Question

Found this interesting. Have solved it, but it took me a good while.....

Answer 1

\(z_1(x)\) and \(z_2(x)\) are 2 linearly independent solutions of the DE: \(\frac{d^2 z}{dx^2} + g(x) \frac{z(x)}{2} = 0\).

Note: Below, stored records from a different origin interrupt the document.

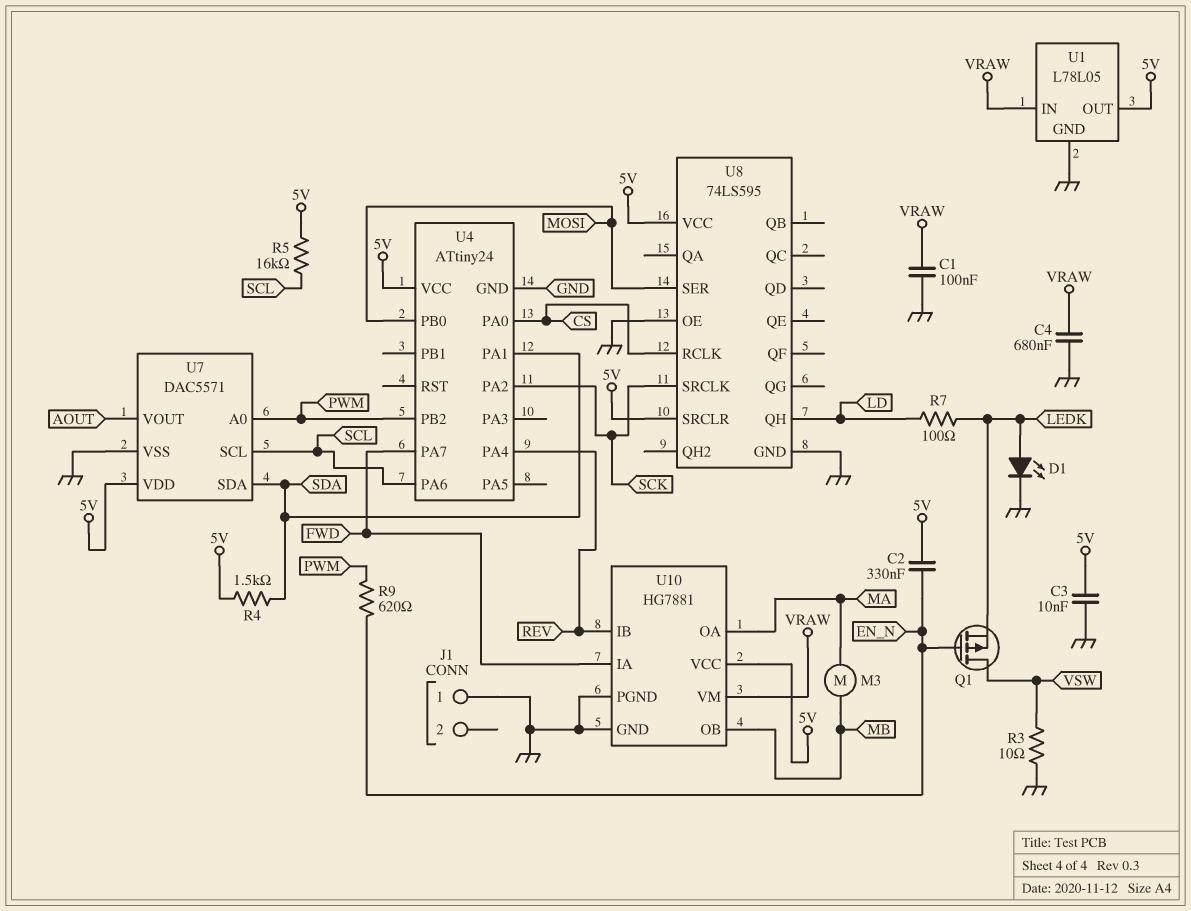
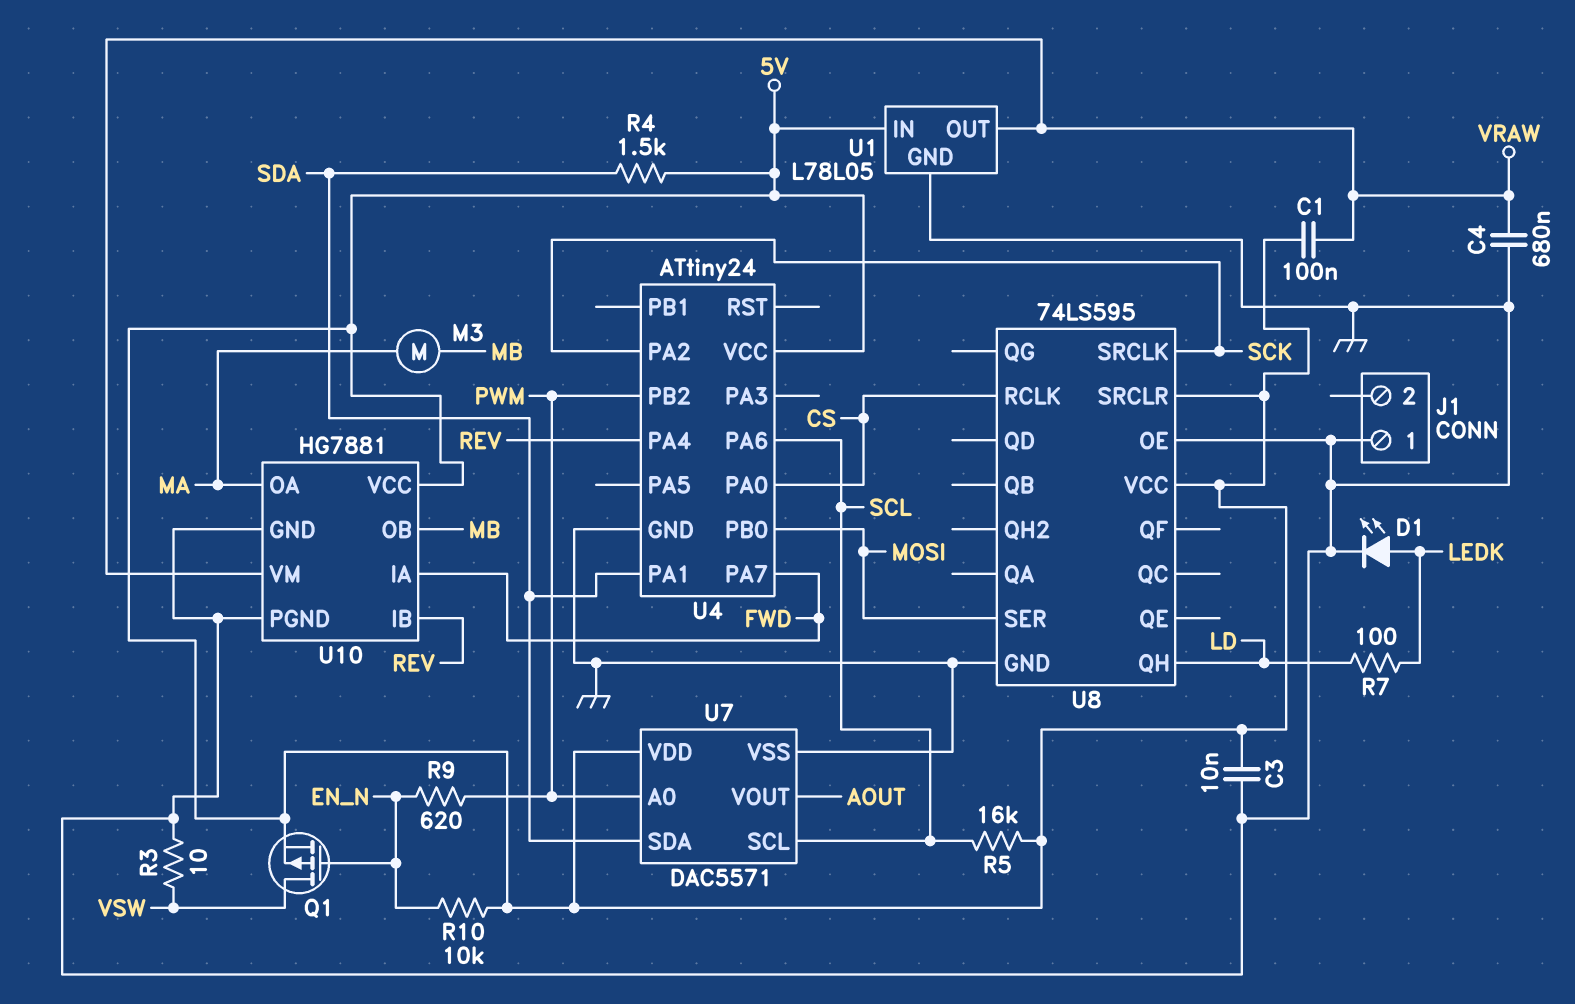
C1: 100nF (GND, VRAW) -> 100nF (5V, VRAW)
C2: 330nF (5V, EN_N) -> none
Q1: PMOS (G EN_N, D VSW, S LEDK) -> PMOS (G EN_N, D VSW, S 5V)
R10: none -> 10k (5V, EN_N)
U1 pin IN: VRAW -> 5V
U1 pin OUT: 5V -> VRAW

show that \(\frac{d}{dx} \left( \frac{z_2}{z_1} \right) = \frac{c}{z_1^2}\) where c is a non-zero constant.

Answer 2

\[W \neq 0 \\ \text{ so } z_1 \cdot z_2'-z_2 \cdot z_1' \neq 0 \\ \\ W(z_1,z_2)(t)=ce^{- \int\limits 0 dt}=ce^{-k} \\ \text{ \choose } k=0 \\ W(z_1,z_2)=c \\ \text{ this means } z_1 \cdot z_2'-z_2 \cdot z_1'=c \text{ where } c \neq 0 \\ z_1 \cdot \frac{d z_2}{dx}-z_2 \cdot \frac{dz_1}{dx}=c \\ \\ \text{ divided both sides by } z_1^2 \neq 0 \\ \frac{1}{z_1} \cdot \frac{dz_2}{dx}-\frac{z_2}{z_1^2} \frac{dz_1}{dx}=\frac{c}{z_1^2}
\\ \frac{z_1}{z_1^2} \cdot \frac{dz_2}{dx}-\frac{z_2}{z_1^2} \frac{dz_1}{dx}=\frac{c}{z_1^2} \\ \frac{z_1 \cdot \frac{dz_2}{dx}-z_2 \cdot \frac{dz_1}{dx}}{z_1^2}=\frac{c}{z_1^2} \\ \frac{d}{dx}(\frac{z_2}{z_1})=\frac{c}{z_1^2}\]

Answer 3

I did use abel's thoerem

Answer 4

for that 3rd line

Answer 5

@freckles


this is the line i don't get, looks interesting......:
\( W(z_1,z_2)(t)=ce^{- \int\limits 0 dt}=ce^{-k} \)

Answer 6

http://ltcconline.net/greenl/courses/204/constantcoeff/linearIndependence.htm

Answer 7

so you did it without abel

Answer 8

I might have to try that

Answer 9

actually abel's theorem looks pretty easy to derive

Answer 10

never heard of Abel before! looks really interesting, i will explore.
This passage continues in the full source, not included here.